Zbiorowiska roślinności węglotwórczej liasowego węgla brunatnego z Poręby koło Zawiercia

Maria Domagała, Ireneusz Kołcon

Abstract


Histogram sporowo-pyłkowy węglonośnego odcinka warstw blanowickich przeanalizowany został w powiązaniu z budową petrograficzną pokładu węgla. Na tej podstawie zostały scharakteryzowane przypuszczalne zbiorowiska dolnojurajskiej roślinności węglotwórczej i ich sukcesja w procesie antrakogenezy.

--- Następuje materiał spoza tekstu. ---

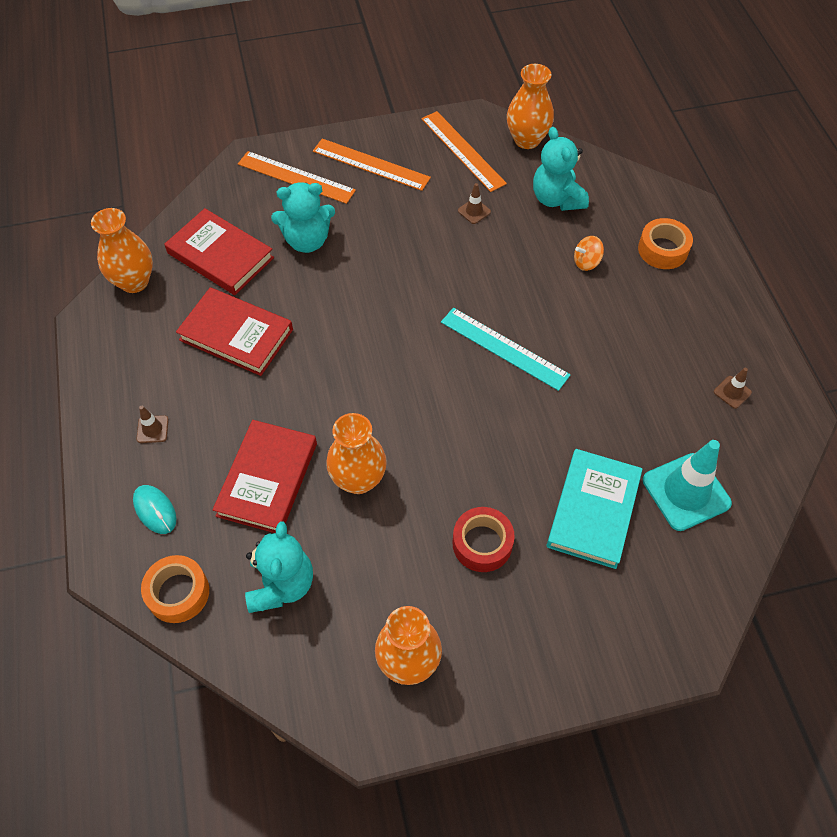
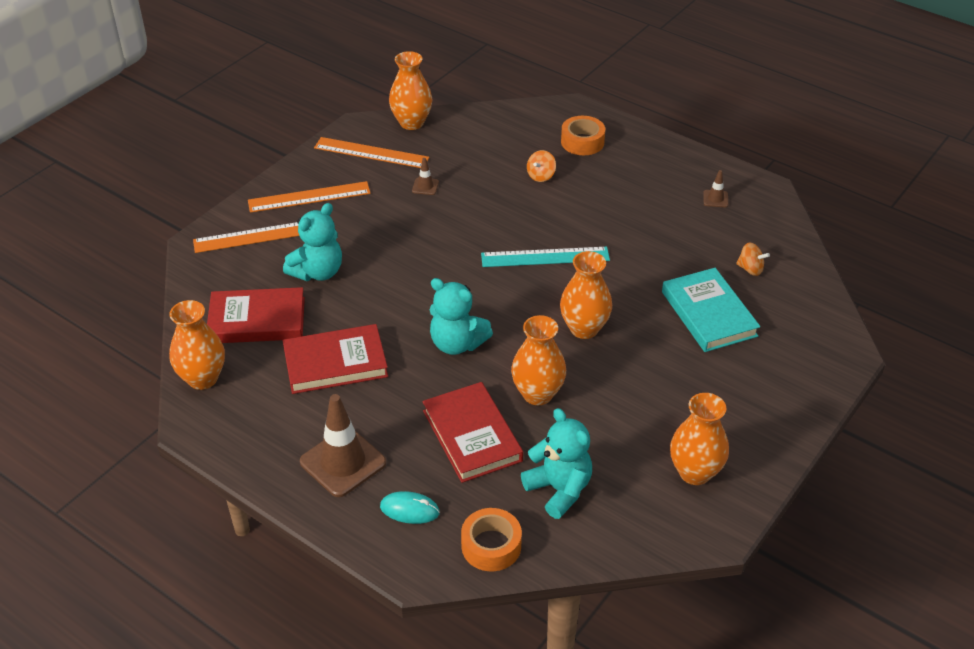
camera: 40 degrees left, 15 degrees down
(152, 429) = (343, 462): brown traffic cone -> brown traffic cone, size x2.22
(463, 444) = (584, 328): none -> orange vase
(482, 543) = (663, 376): red tape -> none
(556, 199) = (476, 148): turquoise teddy bear -> turquoise teddy bear (457, 343)
(686, 492) = (750, 269): turquoise traffic cone -> orange spinning top

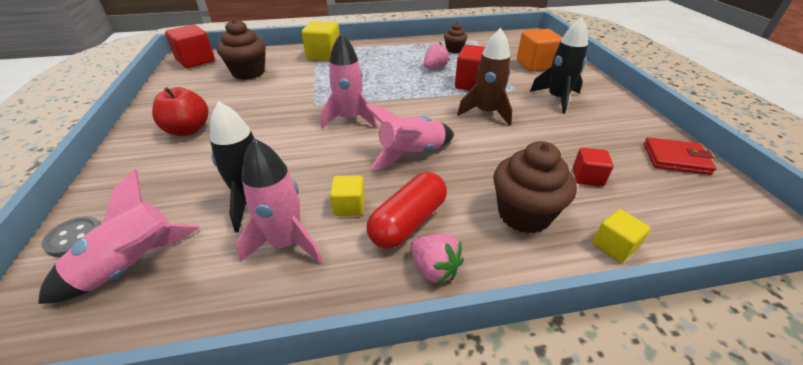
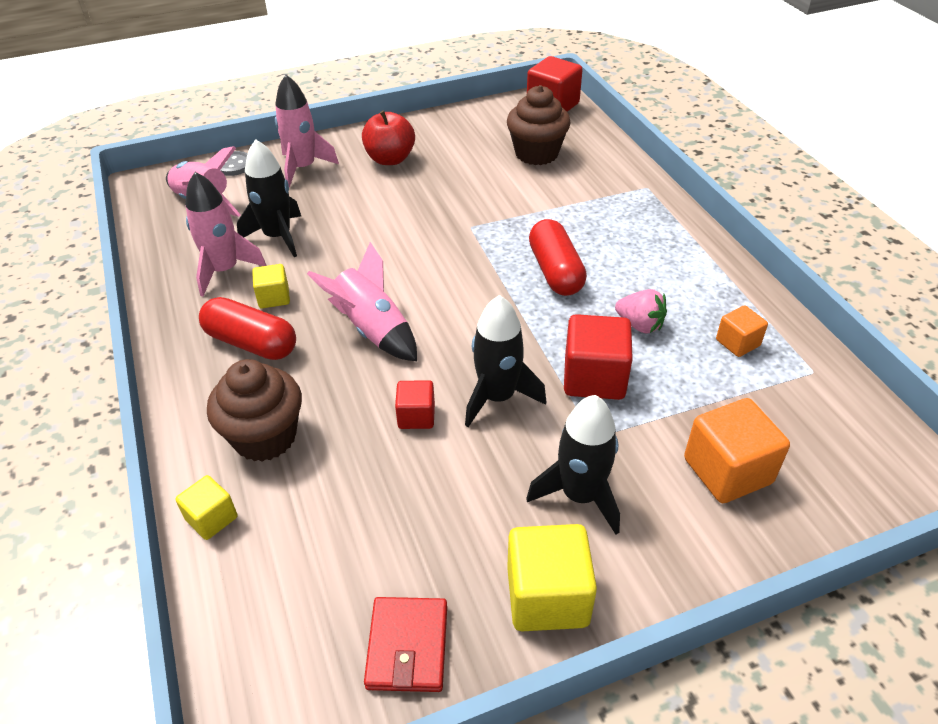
camera: 80 degrees right, 5 degrees up
(324, 55) = (625, 199): yellow cube -> yellow cube (547, 596)
(349, 119) = (441, 264): pink rocket -> pink rocket (303, 168)
(379, 82) = (555, 271): none -> red capsule
(434, 269) = (189, 368): pink strawberry -> none
(454, 50) = (737, 343): brown cupcake -> orange cube
(486, 113) = (497, 397): brown rocket -> black rocket
(587, 177) = (343, 510): red cube -> red cube (416, 416)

VEGETATION ASSEMBLAGES FORMING LIAS BROWN COALS IN THE PORĘBA AREA NEAR ZAWIERCIE Coal-bearing Lower Jurassic strata (Blanowice Beds) are distributed in area between Częstochowa, Dębnik, Siewierz and Olkusz in the Silesian - Cracow Monocline. The coals were mined there in the years 1818-1959. The interest in coal resources connected with small deposits has recently increased, leading to recommence of petrological studies on the deposits, including those of the Blanowice coals. The latter coals were recently shown to represent hard brown coals of the luster variety (l. Kołcon, M. Wagner, 1982). The paper presents the results of palynological studies, connected. with the above mentioned and supplementing them by some data on origin of the coals. The studies covered coaI-bearing part of the section of the Blanowicc Beds. exposed at Kierszuła near Poręba. The analysis of histogram, aimed at identification of coal-forming vegetational assemblages, was carried out with reference to petrographic characteristics of coal layers. The identified spore-pollen assemblage comprises higher cryptogamic plants (Bryopsida, Selaginellopsida, Sphenopsida, Lycopsida, Pteropsida) and the gymnospermous (Pteridospermopsida, Cycadopsida, Bennettitopsida, Ginkgopsida, Coniferopsida). Pollen of coniferous plants (Conferopsida), regarded as connected with the Cheirolepidaceae group,common here but the share of various morphological types of sporangia of the thin-sporangium ferns (Leptofilicidae) is also significant in the studied spectra.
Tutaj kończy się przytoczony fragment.